We ditch the car in a handy spot just beyond a cattle grid on the road up the hill out of Llangattock and we're immediately on the path. Unfortunately, we immediately lose it, distracted by a "this is not a bridleway sign" that we interpret as a "but it is the footpath". A Peregrine Falcon barrels down the hillside while we work out our error though, so all is not lost.
We do eventually find the path, and we can see where the name comes from ; before we know it, we're in the secret valley, hemmed in on one side by the escarpment to the South, and by another unnamed ridge to the North. Cool! The landscape's pretty exciting too - we go through some small fields bordered with scrubby plants, and then circuit a wet meadow at the bottom - it bizarrely has one Redpoll messing about in it. I nearly come a cropper on some wet rocks for added entertainment.
After some seriously muddy wooded areas, the path heads up the side of the escarpment to meet up with an old tramway, and the views are spectacular . Once again the birds are a bit limited - we had a good mixed flock of the usual suspects in the muddy woodland, but up here we're back to a diet of distant Raven. We stop on a handy stone to have lunch before beginning the route back.

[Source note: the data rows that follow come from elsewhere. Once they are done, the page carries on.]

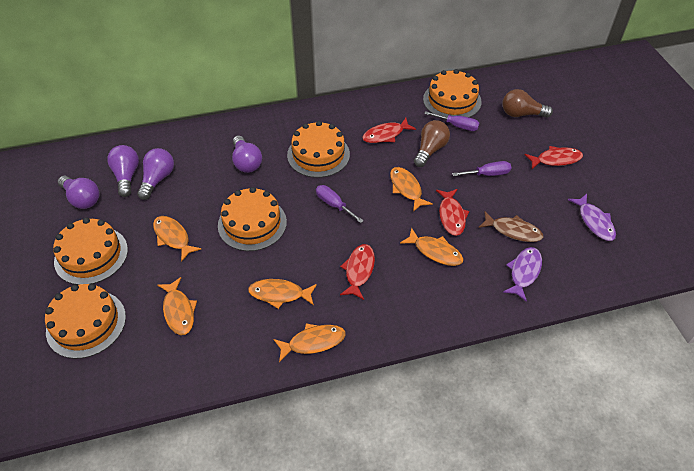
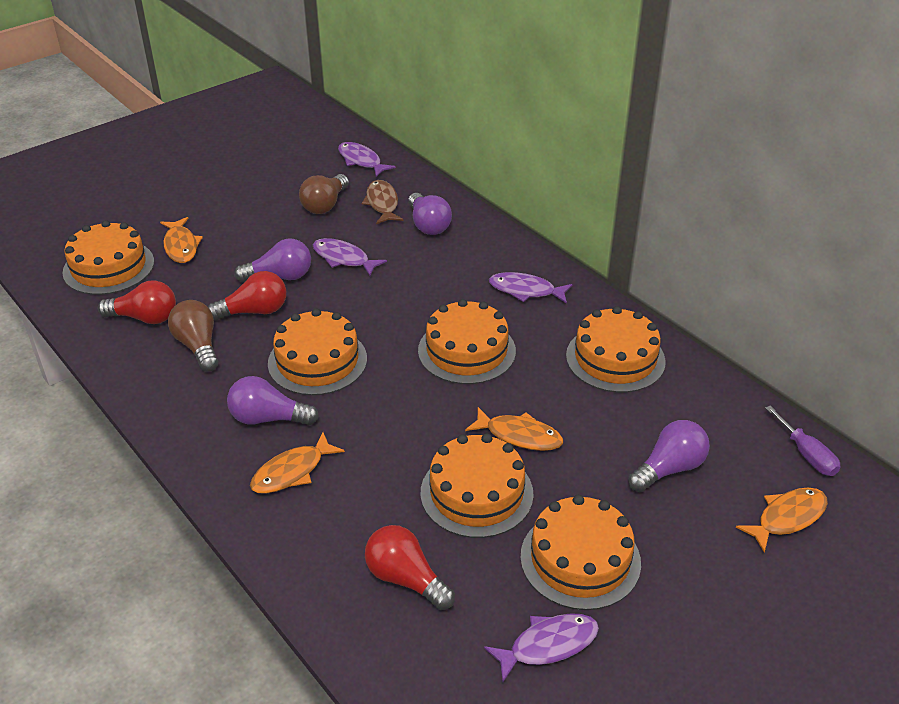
orange cake: 5 -> 6
orange fish: 6 -> 4
purple fish: 2 -> 4
purple screwdriver: 3 -> 1
red fish: 4 -> 0
red light bulb: 0 -> 3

After another close call route mistake, we decide to download the OS maps app ; it immediately stops one further route error, which is great given continuing complaints from the knee area. The path back falls steeply back down the side of the valley into the aforementioned muddy (but charming ) woodland. We're feeling mildly unlucky to have not come across any further flocks as our path slowly leaves the woods, dropping us in a field adjacent to the wet meadow from earlier (circular walks are the best).
Now, this field is half grass, and half bracken. The field border is fenced , with numerous trees, bushes etc. along the fenceline. There's a tiny shape perched on the bracken perhaps half way in. It's a Whinchat. As ever , being a Whinchat, its comfortable-human-distance is roughly twice its reasonably-photographable distance. Despite our attempts to stay low, and hew close to the wall on the field's other side, it flits back away from us repeatedly. This draws our attention to the trees that make up the field's far border, and the second Whinchat perching in there.
We spend a lot of time not moving in the hope that the birds will get used to us and go about their business, but it...totally doesn't work. Following the path over the stile into the field where they have fled sends them into deeper cover; the occasional trees on the previous fields fence line are now a contiguous mini-wood of darkness. The movement of the Whinchats does lead us to a Redstart hopping about just behind that fence, though, and a Greater-spotted Woodpecker poking about at a long dead trunk even further into the murk. The views are fleeting, but still - not a bad haul from one tiny bit of habitat.
A quick five minutes further and we're back in the car; two further stops (for cake in Crickhowell and a beer next to the canal in Gilwern) we rock up for a quick evening visit to Coed y Cerig, and then it's back to Celyn Farm for a well-earned sleep.